Aramak

Derviş Bohçası

Sekînet

Sözlüklerde huzur, dinginlik, güven gibi anlamlara gelen “sekînet” tasavvufî bir kavram olarak “manevi bir hal yahut gelen feyz esnasında kalbin huzur içinde olmasını” ifade eder. Şu halde sekînet hareketin zıddı olup, nefsteki heyecanın kesilmesiyle ortaya çıkan bir huzurdur ki sûfîler bunu “kalbin içinde bulunduğu manevi hal sebebiyle tatmin olması” şeklinde açıklar. Sekînet, Allah tarafından kuluna lütfedilen manevi bir kuvvet olarak da tanımlanabilir. 

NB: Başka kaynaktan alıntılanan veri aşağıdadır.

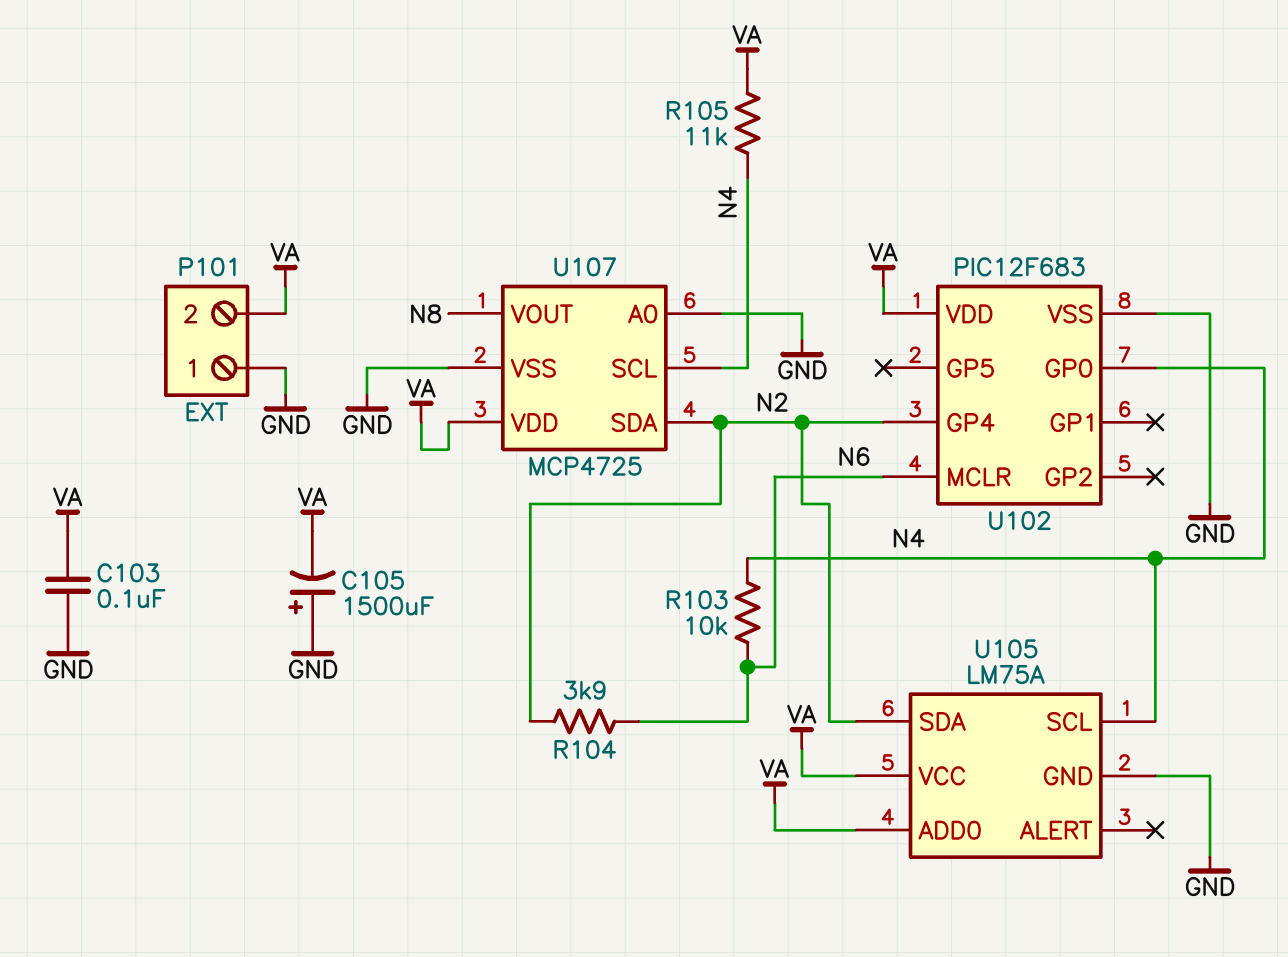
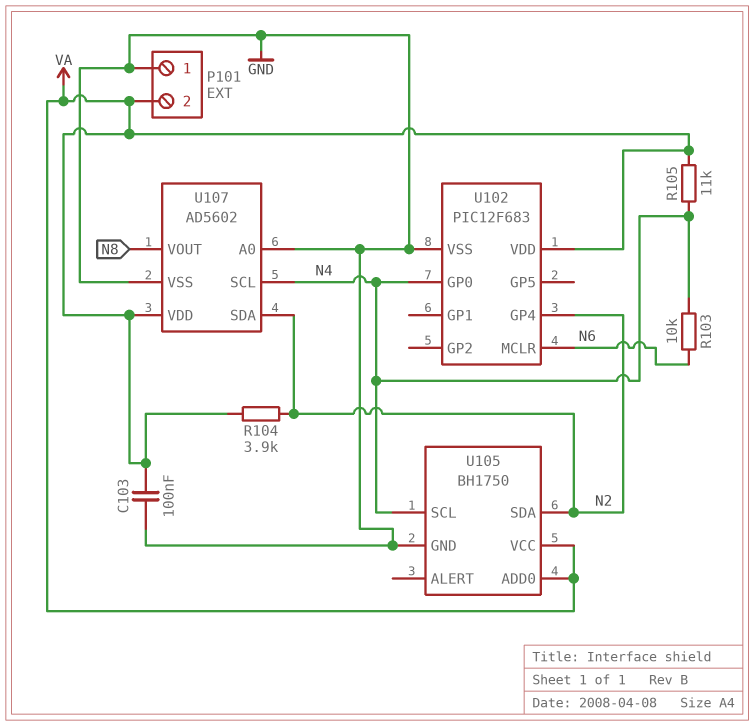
C105: 1500uF (plus GND, minus VA) -> none
R104: 3.9k (N2, N6) -> 3.9k (N2, VA)
U105: LM75A -> BH1750
U107: MCP4725 -> AD5602

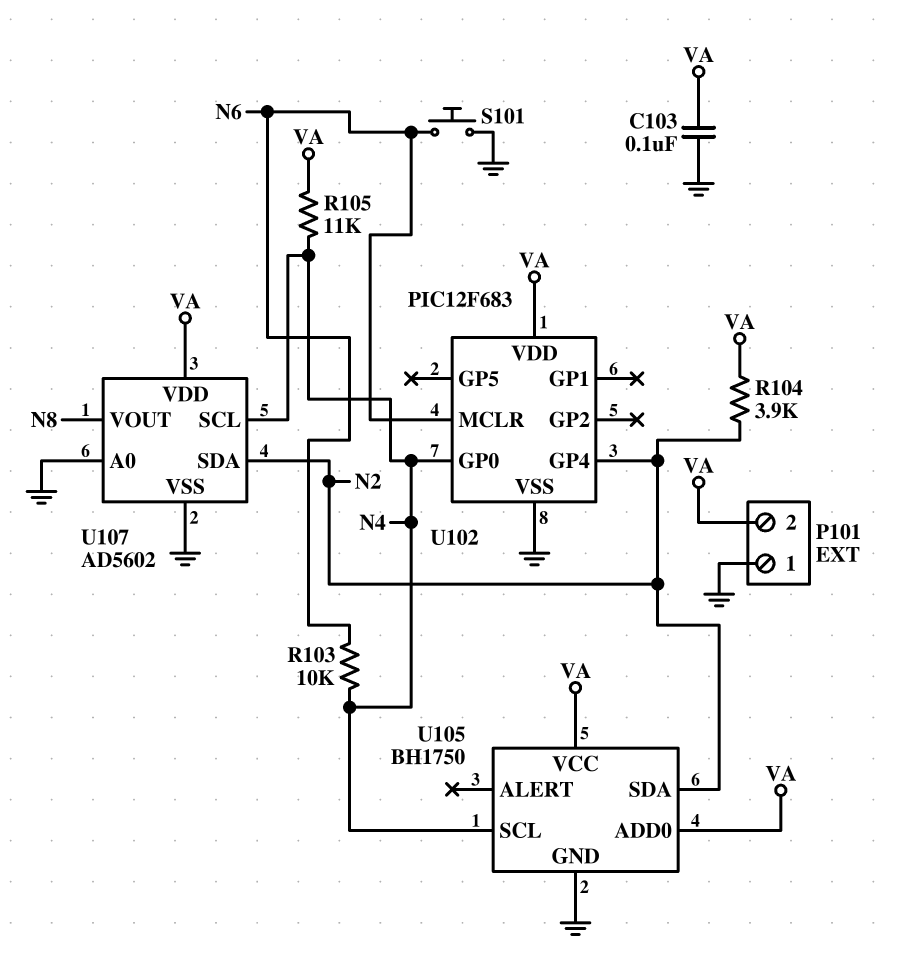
S101: none -> button (GND, N6)

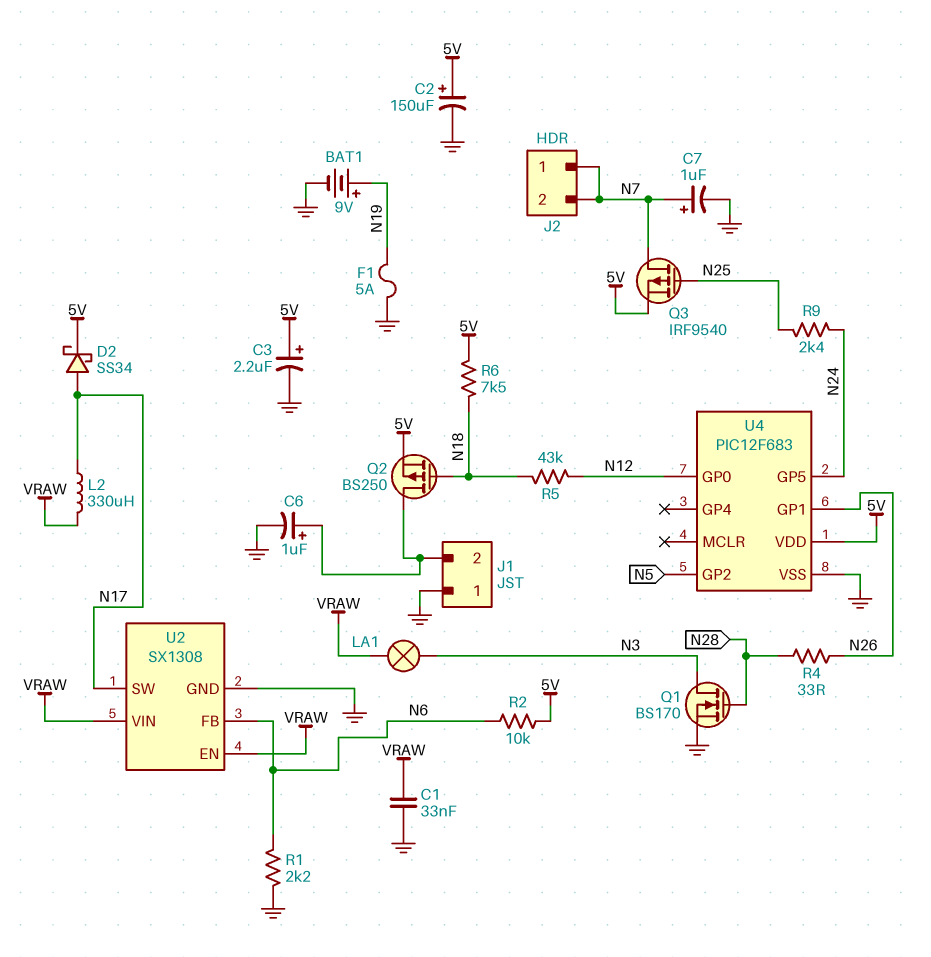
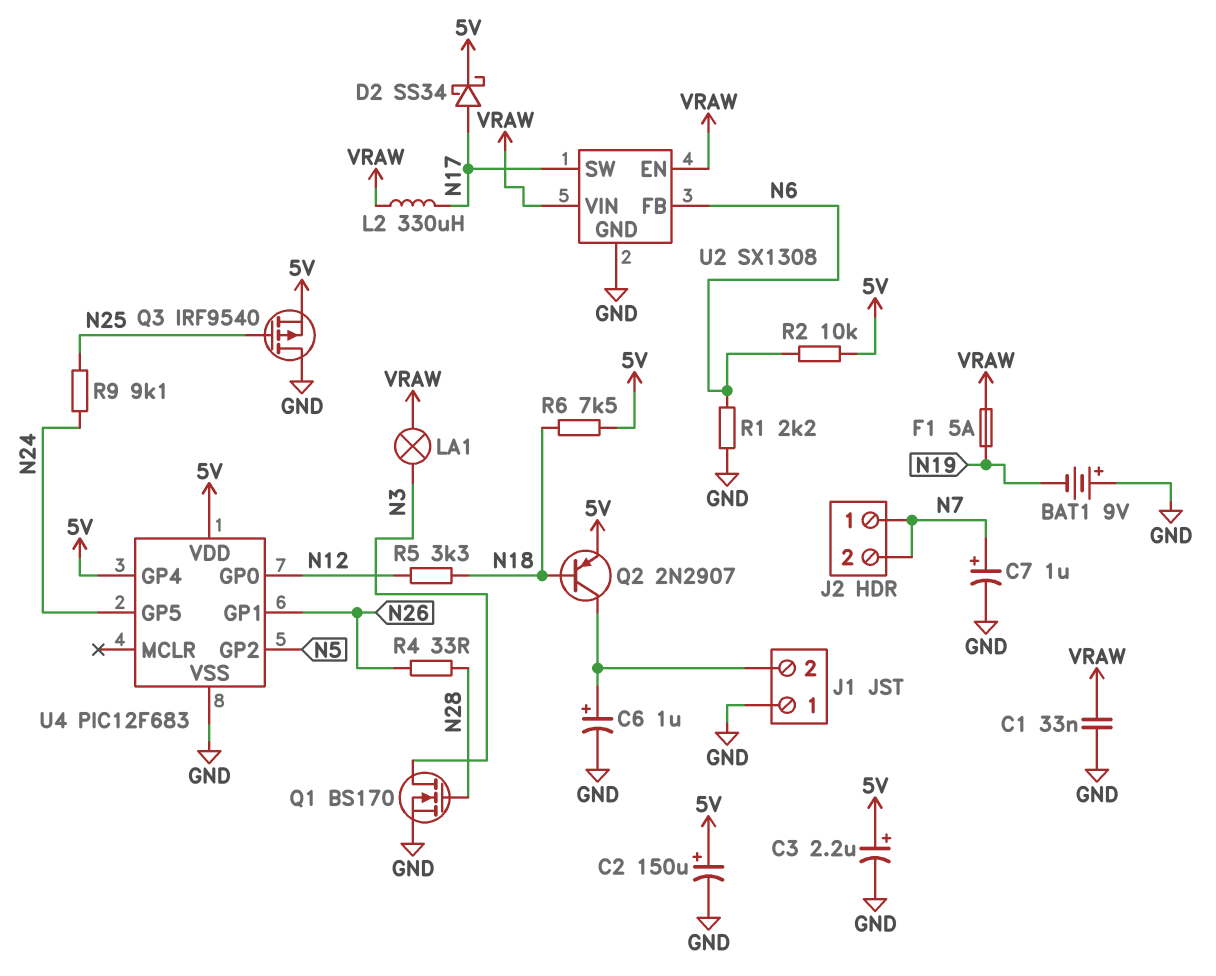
BAT1: 9V (plus N19, minus GND) -> 9V (plus GND, minus N19)
F1: 5A (GND, N19) -> 5A (N19, VRAW)
Q2: PMOS BS250 (G N18, D J1/2, S 5V) -> PNP 2N2907 (B N18, C J1/2, E 5V)
Q3: PMOS IRF9540 (G N25, D N7, S 5V) -> PMOS IRF9540 (G N25, D GND, S 5V)
R5: 43k (N12, N18) -> 3.3k (N12, N18)
R9: 2.4k (N24, N25) -> 9.1k (N24, N25)
U4 pin GP4: none -> 5V

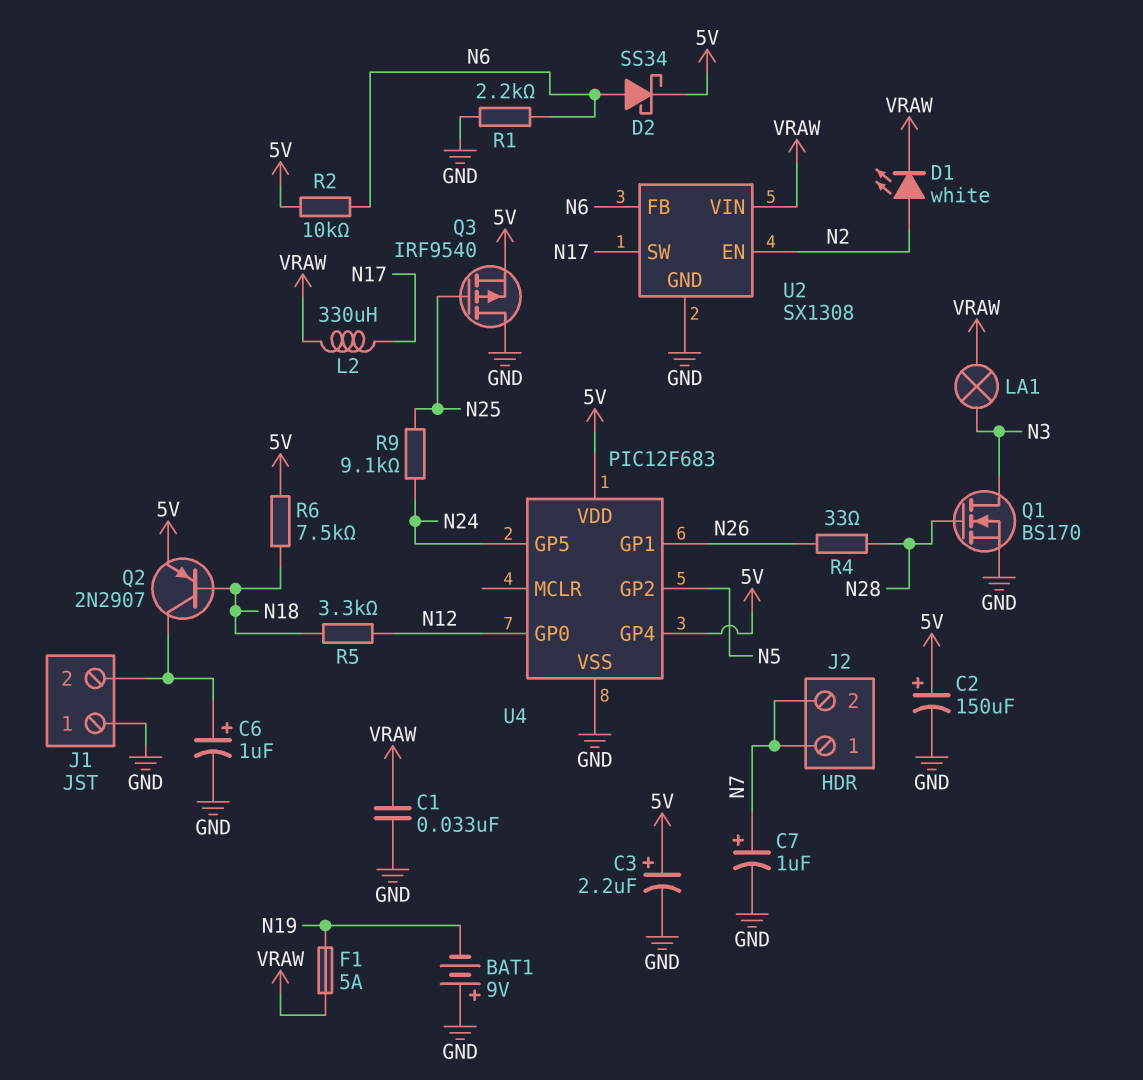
D1: none -> LED white (A N2, K VRAW)
D2: schottky SS34 (A N17, K 5V) -> schottky SS34 (A N6, K 5V)
U2 pin EN: VRAW -> N2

Râğıb el-İsfahânî ise sekînetin şu manalara geldiğini ifade eder: Mümin kişinin kalbini teskin eden ve ona güven hissi veren bir melek. Sahibini nefsine meyletmekten ve korkudan uzaklaştırıp teskin eden akıl. Korkunun giderilmesi.

Kur’an-ı Kerim’deki “Allah, müminlerin imanlarına iman katmaları için kalplerine sekînet (huzur ve güven) indirendir.” (Fetih 4) ayet-i kerimesini İbn Acîbe el-Hasenî hazretleri şöyle şerh etmektedir: 

“Allah, kendisine yönelen kimselerin kalplerine sekînet (sabır, sükûnet, güven) indirir; böylece onlar celal tecellileriyle (sıkıntı ve zorlukla) ve cemal nurlarıyla (rahmet ve nimetle) yüz yüze geldiklerinde sükûnetlerini kaybetmezler. Kaderin tecellileri acı veya tatlı, nasıl ortaya çıkarsa çıksın, onları sükûnetle karşılarlar.” 

Peygamber Efendimiz sallallahu aleyhi vesellem ise Allah’ı zikirle meşgul olanların üzerine sekînet indiğini şöyle ifade eder: “Allah’ın evlerinden birinde toplanıp Kur’an okuyan, ilim müzakere eden, zikirle meşgul olan bir topluluğun üzerine muhakkak ilâhî sekînet iner, kendilerini rahmet kaplar. Melekler etraflarını çepeçevre kuşatıp onlara dua ve istiğfar ederler. Allah onları meleklerin yanında zikreder.” (Müslim)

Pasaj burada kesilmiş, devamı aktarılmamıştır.